The diagnosis of primary umbilical endometriosis is confirmed through histopathological examination of the surgical specimen, which reveals ectopic endometrial glands, stroma and muscle fibers¹⁰. Surgical excision with wide margins is the standard treatment to reduce recurrence risk¹¹. We prefer utilizing a monopolar electrosurgical unit during excision to help cauterize any clinically undetected endometriotic implants. The abdominal wall is closed in anatomical layers and the umbilical depression is reconstructed using a resorbable suture attaching the dermis to the aponeurosis of the rectus muscles.

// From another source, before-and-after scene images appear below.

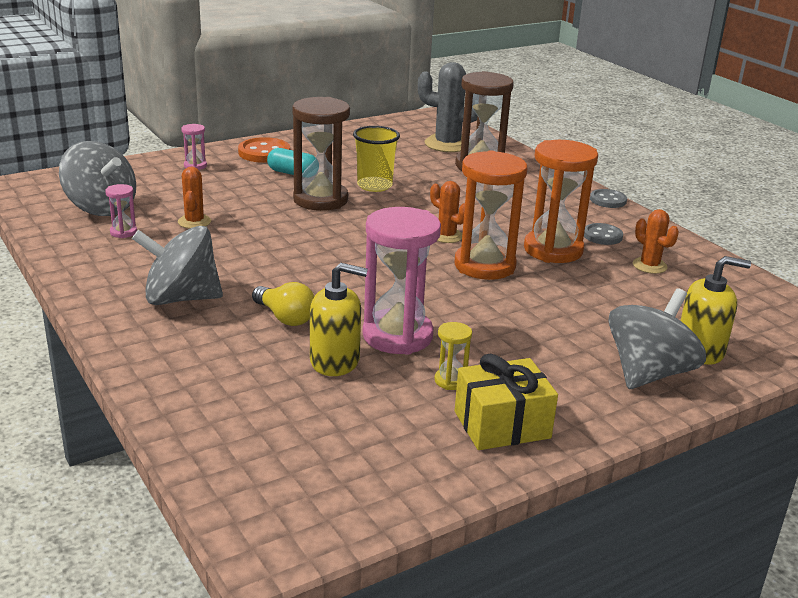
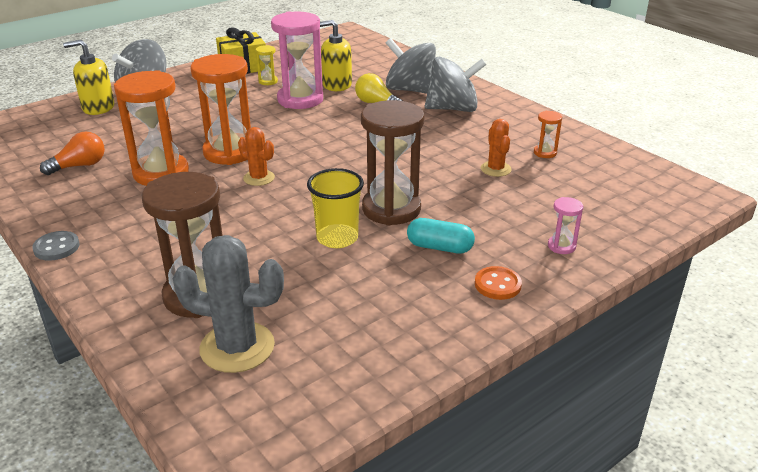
camera: 175 degrees right, 5 degrees up
(101, 208) = (593, 175): grey spinning top -> grey spinning top (410, 90)
(123, 232) = (545, 153): pink hourglass -> orange hourglass
(264, 153) = (497, 285): orange button -> orange button, size x0.65
(602, 236) = (101, 194): grey button -> none
(649, 266) = (79, 166): orange cactus -> orange light bulb

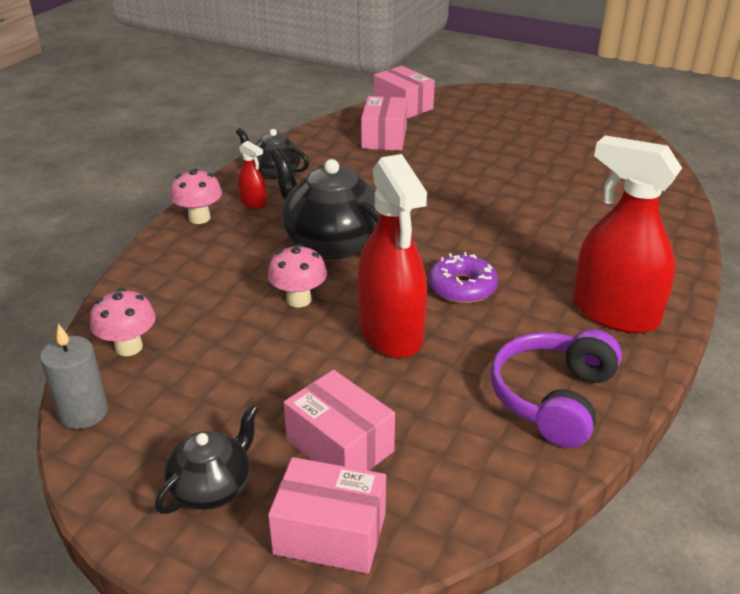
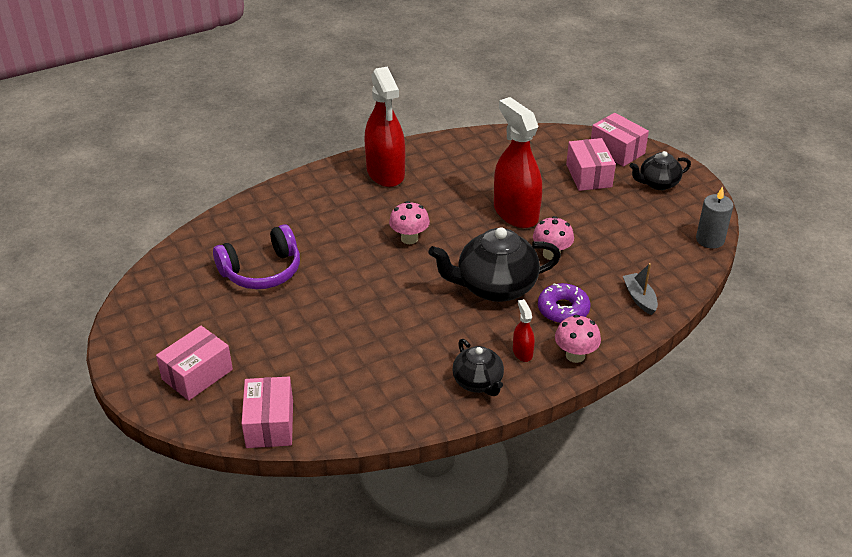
camera: 145 degrees left, 5 degrees up
(129, 347) = (672, 267): pink mushroom -> pink mushroom (409, 238)
(157, 292) = (639, 298): none -> grey boat
(331, 242) = (495, 287): black teapot -> black teapot turned 90 degrees clockwise
(384, 138) = (342, 382): pink box -> pink box (197, 374)
(391, 332) = (515, 213): red spray bottle -> red spray bottle turned 45 degrees counterclockwise
(462, 287) = (447, 220): purple donut -> purple donut (563, 309)
(553, 398) = (471, 154): purple headphones -> purple headphones (262, 271)

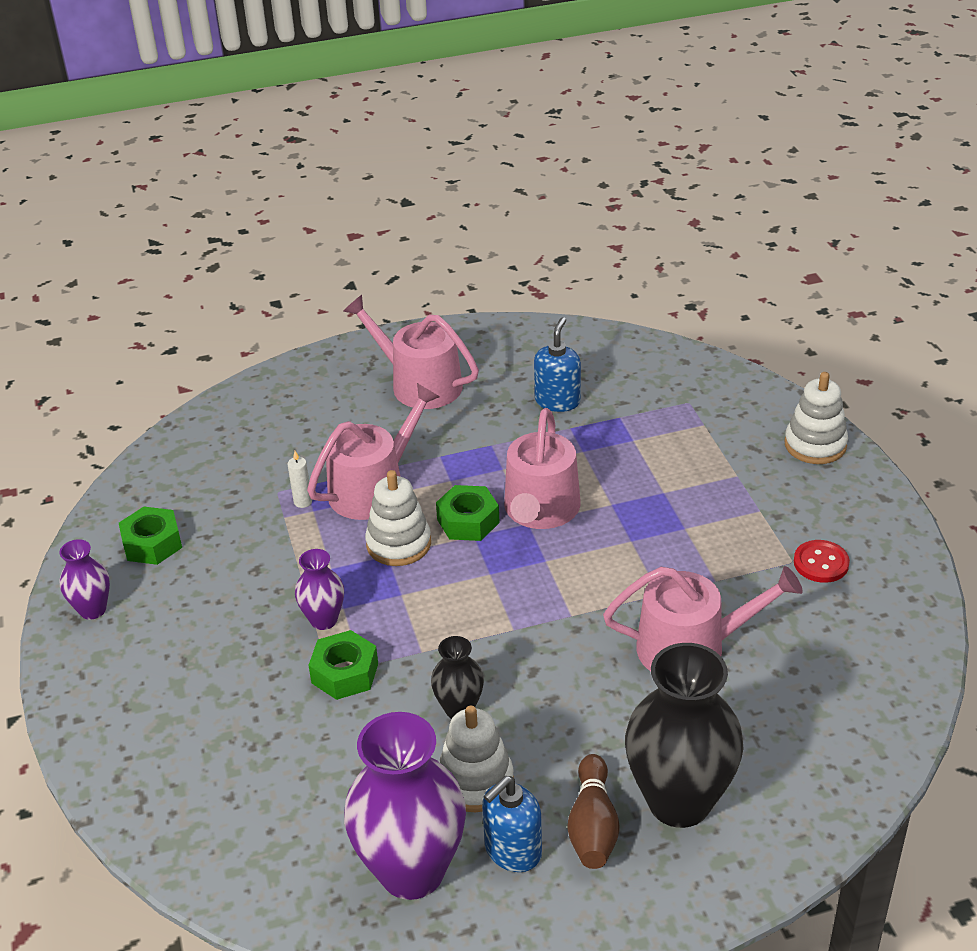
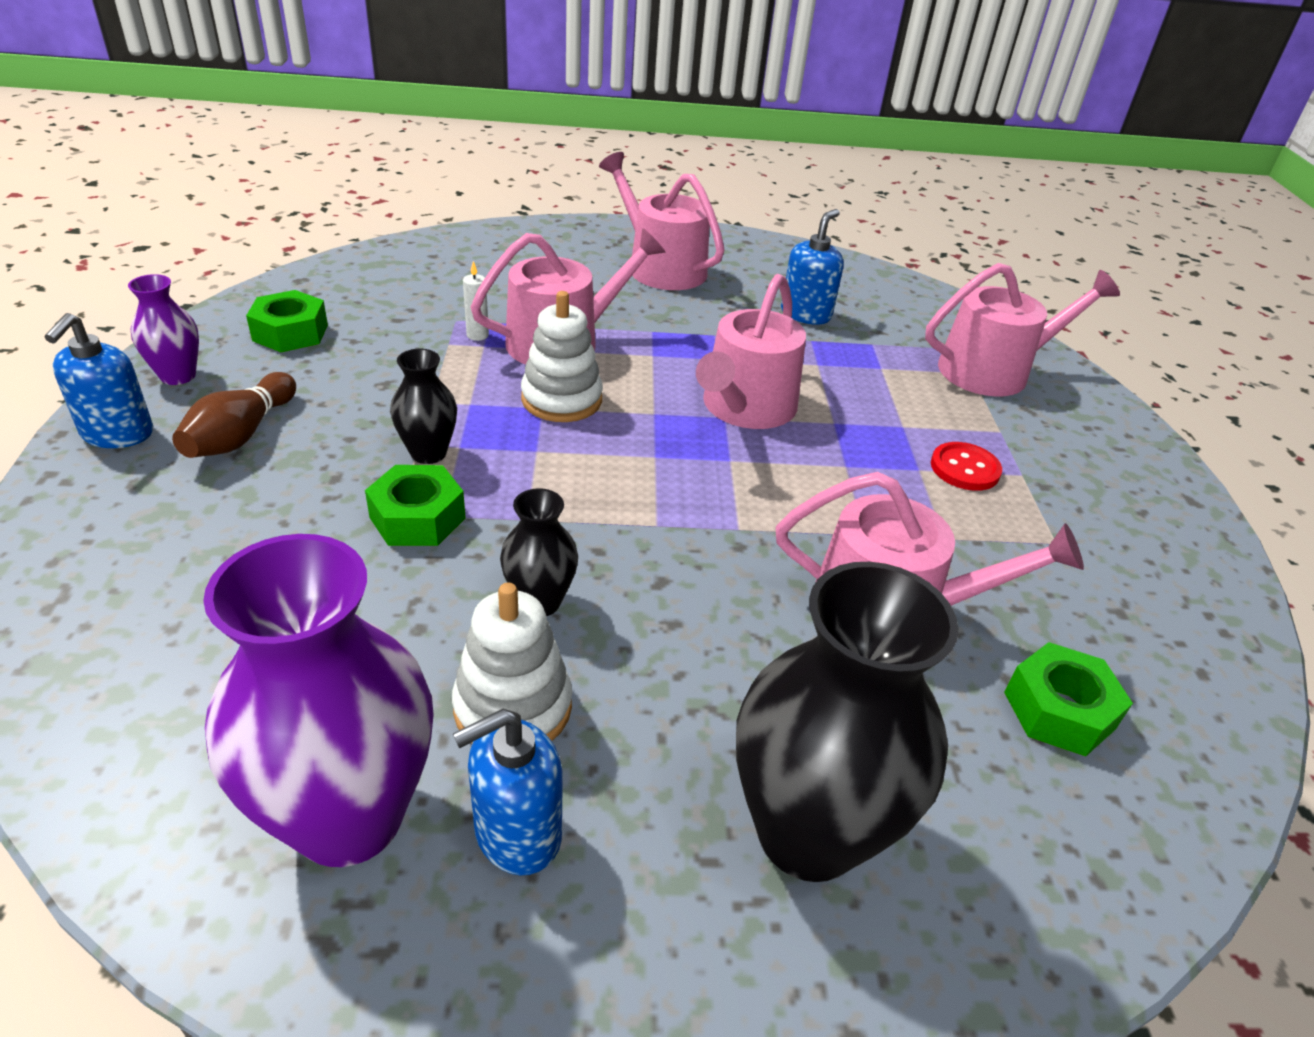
camera: 10 degrees right, 0 degrees up
(85, 672) = (117, 434): none -> blue soap dispenser
(324, 620) = (428, 453): purple vase -> black vase
(468, 521) = (654, 397): green nut -> green nut (1059, 710)
(593, 826) = (658, 831): brown bowling pin -> brown bowling pin (241, 434)
(721, 417) = (994, 371): none -> pink watering can
(815, 445) = (1106, 424): white stacking toy -> none
(821, 563) = (1095, 554): red button -> red button (964, 469)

Differential diagnoses for umbilical endometriosis include pyogenic granuloma, hernia and pemphigus vegetans. Due to its variable macroscopic appearance, these lesions may initially be mistaken for malignant tumors, such as melanoma¹². In a case series, a patient presented with an umbilical hernia associated with the nodule, which was only diagnosed during surgery¹². Another reported case of primary umbilical endometriosis was associated with a large irreducible umbilical hernia that was treated in the same surgery¹³.

Since the introduction of ambulatory surgery in our facility, we have integrated our patient into our day hospital program, allowing for same-day discharge. The use of simple regional anesthesia techniques, such as spinal or epidural blocks, enables effective pain management during and after the procedure, facilitating early mobilization and reducing the need for postoperative analgesics¹⁴. This approach not only improves patient satisfaction but also contributes to cost savings by decreasing recovery room time and minimizing hospital admissions¹⁴. However, it is regrettable that the adoption of ambulatory surgery has not progressed as rapidly as it should worldwide^14,15. It should be encouraged and highlighted whenever utilized, as in our current case, to promote its numerous benefits for patients and healthcare systems.

4. Conclusions
PUE is an exceptionally rare form of endometriosis. By increasing awareness of this uncommon presentation as a potential diagnosis of a painful, discolored umbilical tumefaction, we hope that this condition will be optimally recognized and managed. 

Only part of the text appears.